Why this is good: * Bounded Advancement: Without max_in_flight, the pipeline stays in strict lockstep (1 item at a time). With max_in_flight=5 (or 30), the producing step may get ahead without running away. * Natural Consumption: The consumer still reads naturally using standard iteration (for or async for). No manual semaphores or queue logic are needed in application code. * Controlled Concurrency: Concurrency is still managed by your own thread pool or event loop, keeping the code shaped as a normal SynaFlow DAG.

What it does and does not mean

max_in_flight means:

  • bounded buffered handoff between producer and next consumer stage
  • configured on the producing step
  • compiled into the DAG and used by the runner from DAG metadata

It does not mean:

  • thread count
  • task count
  • downstream completion tracking
  • guaranteed number of unresolved network requests in every topology

Delivery is counted when the next stage receives the item, not when it finishes processing it.

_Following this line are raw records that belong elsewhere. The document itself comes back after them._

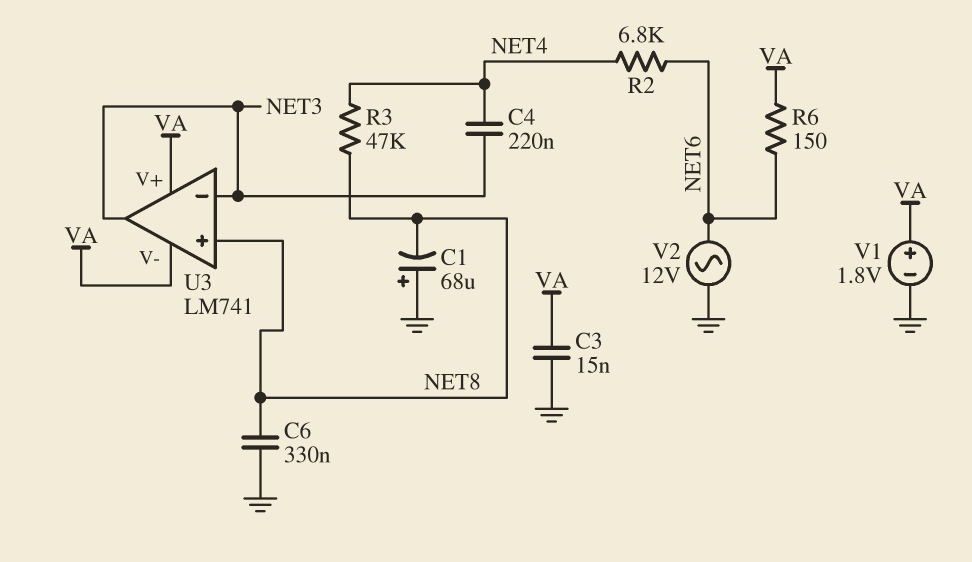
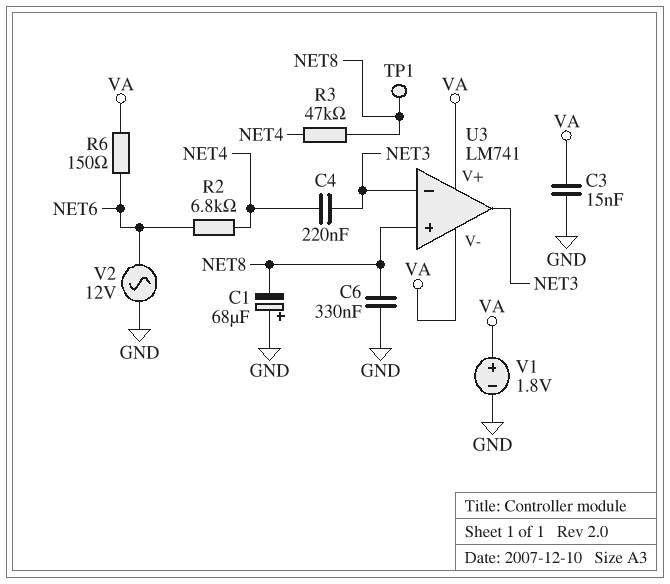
TP1: none -> test point (NET8)

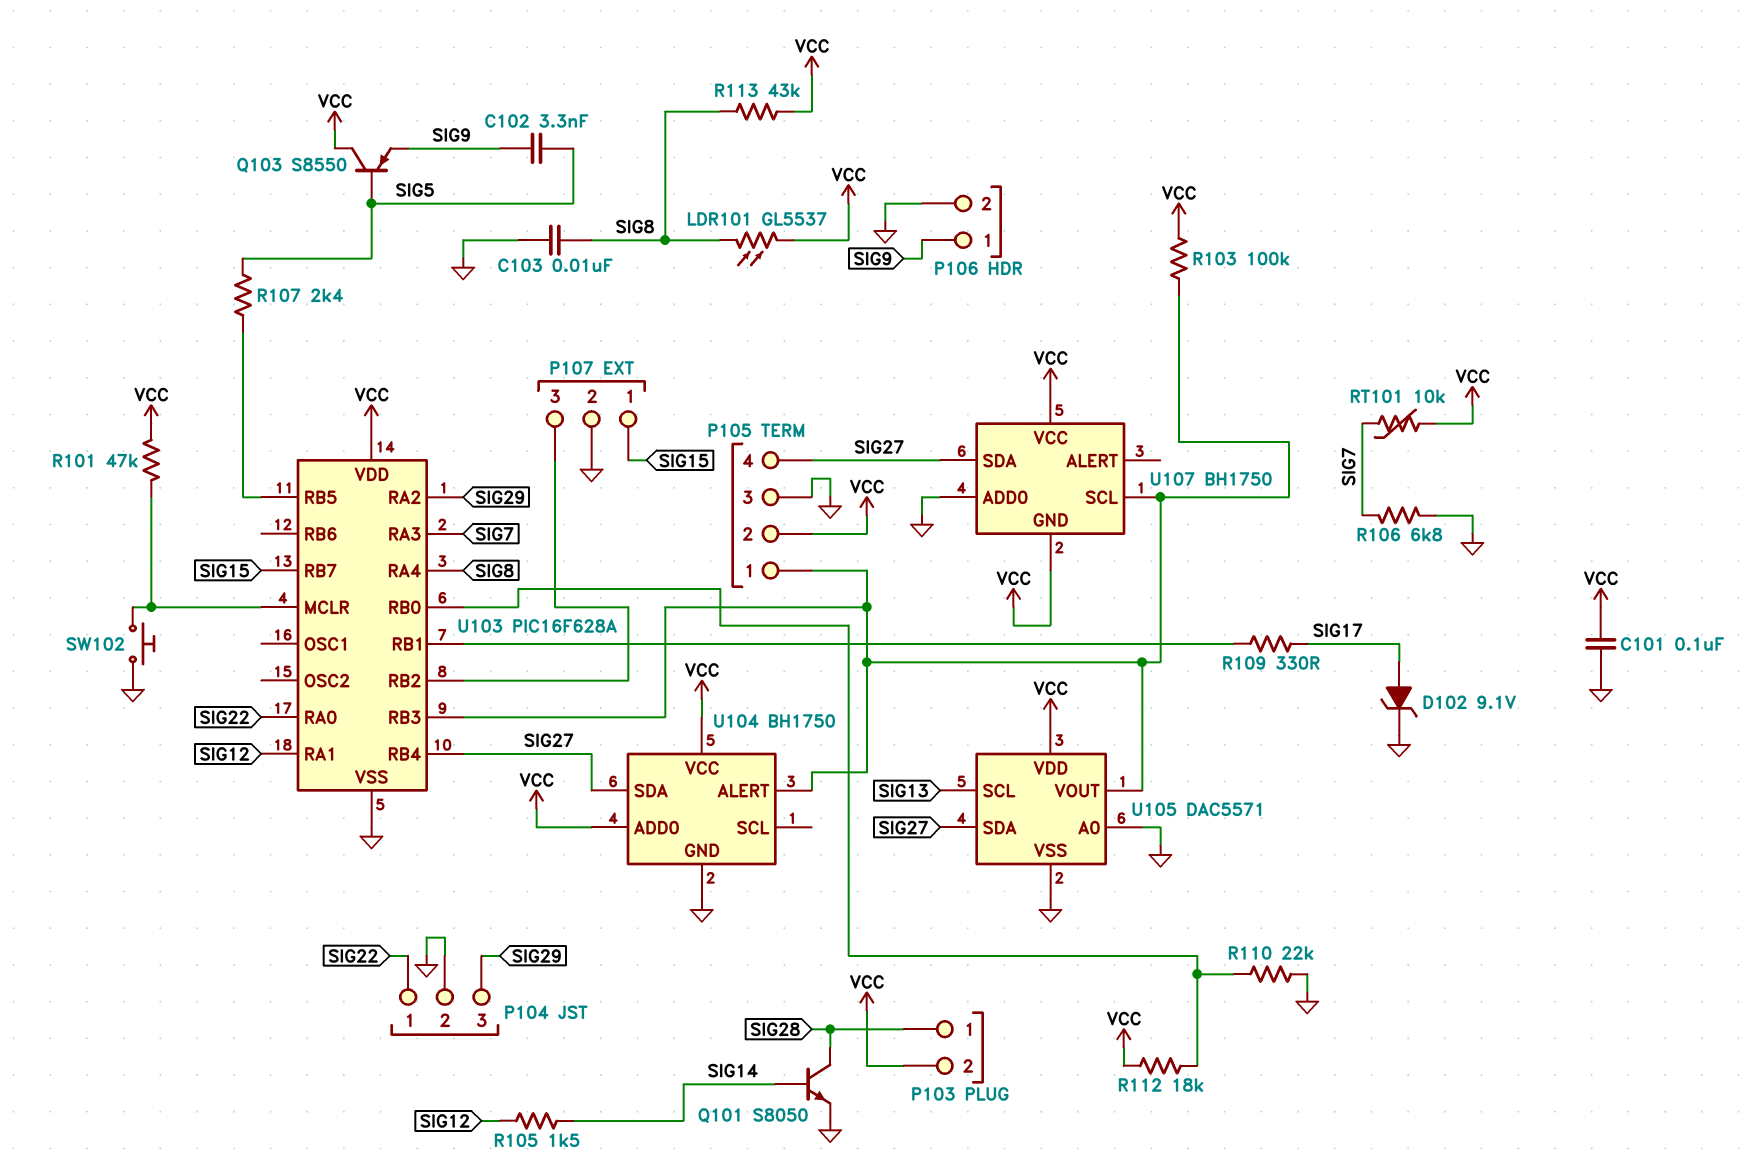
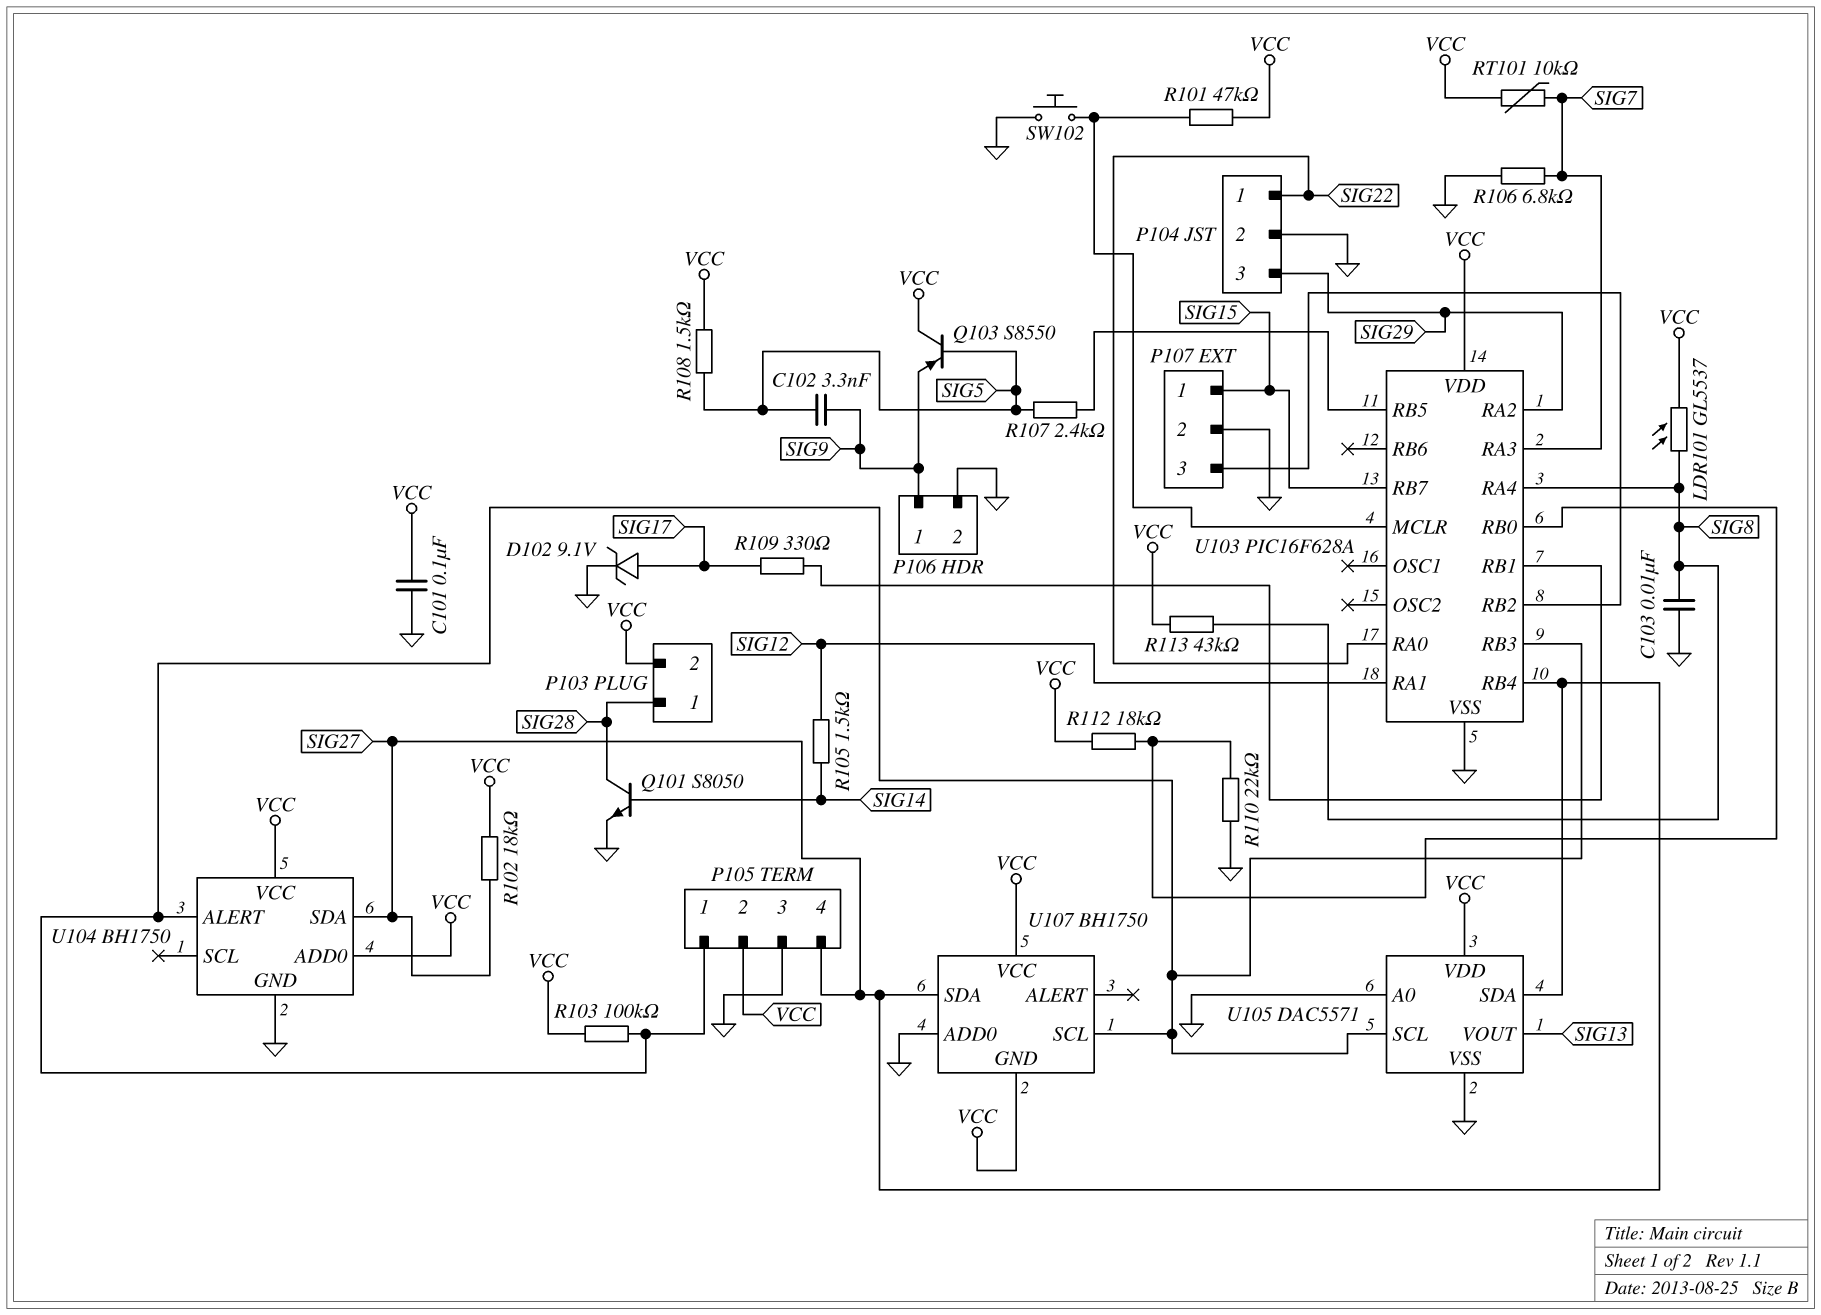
R102: none -> 18k (SIG27, VCC)
R108: none -> 1.5k (SIG5, VCC)
U105 pin SCL: SIG13 -> P105/1
U105 pin VOUT: P105/1 -> SIG13

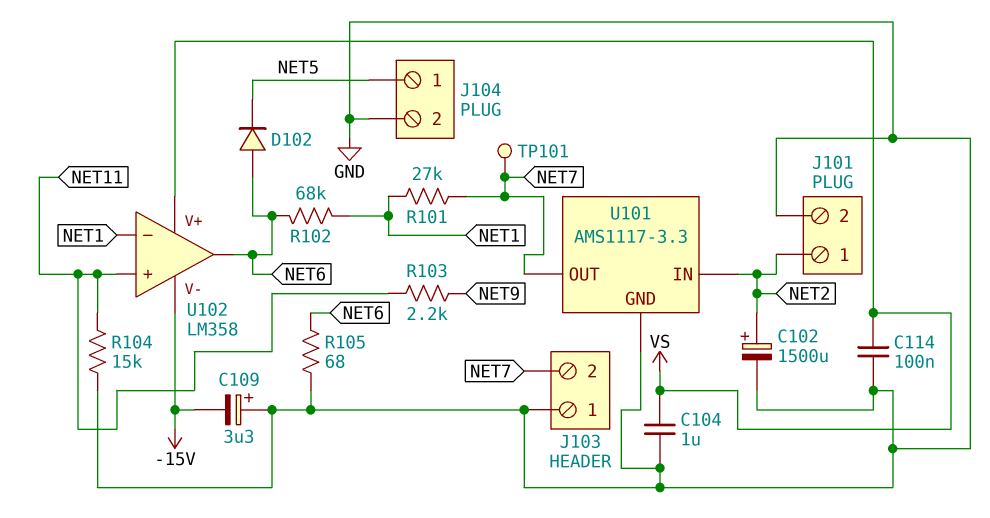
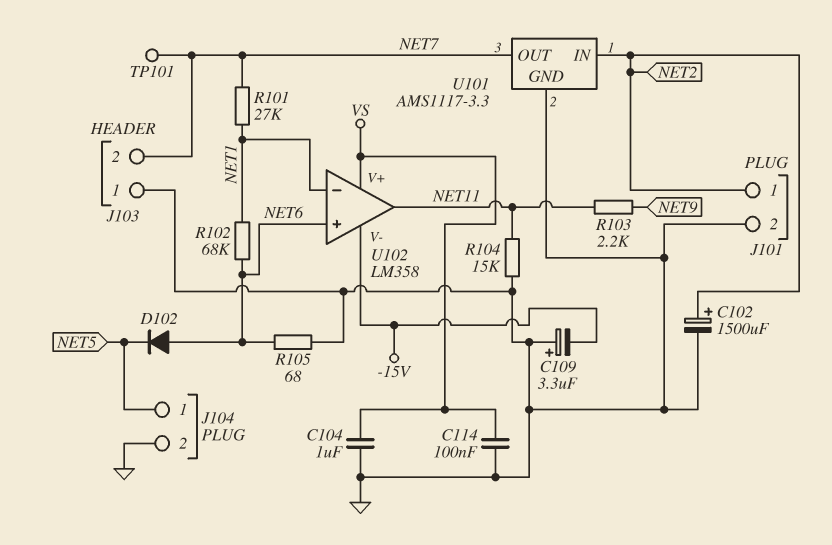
U102 pin in+: NET11 -> NET6
U102 pin out: NET6 -> NET11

In the sync HTTP example above, that means the start_request step can submit up to N pending Futures ahead of await_response. In the async example, it means up to N tasks can be handed off ahead. That is why this feature is so useful for I/O-bound pipelines: you get a controlled window of outstanding operations while keeping the code shaped as a normal SynaFlow DAG.

Fan-out

When one producer feeds multiple downstream consumers:

  • the limit is enforced per consumer branch
  • lazy branches stay lazy
  • eager branches keep normal materialization behavior

This means one branch can stream while another branch materializes.

When it has no effect

max_in_flight is accepted on every step, but it only matters on progressive stream handoff.

Examples where it becomes a no-op:

  • the step returns a scalar
  • the step is terminal
  • every downstream path materializes eagerly before streaming can matter
  • the topology puts the next real consumer stage behind another lazy barrier, so bounded receive-based handoff cannot be enforced safely

The value still exists in the compiled DAG and exported JSON.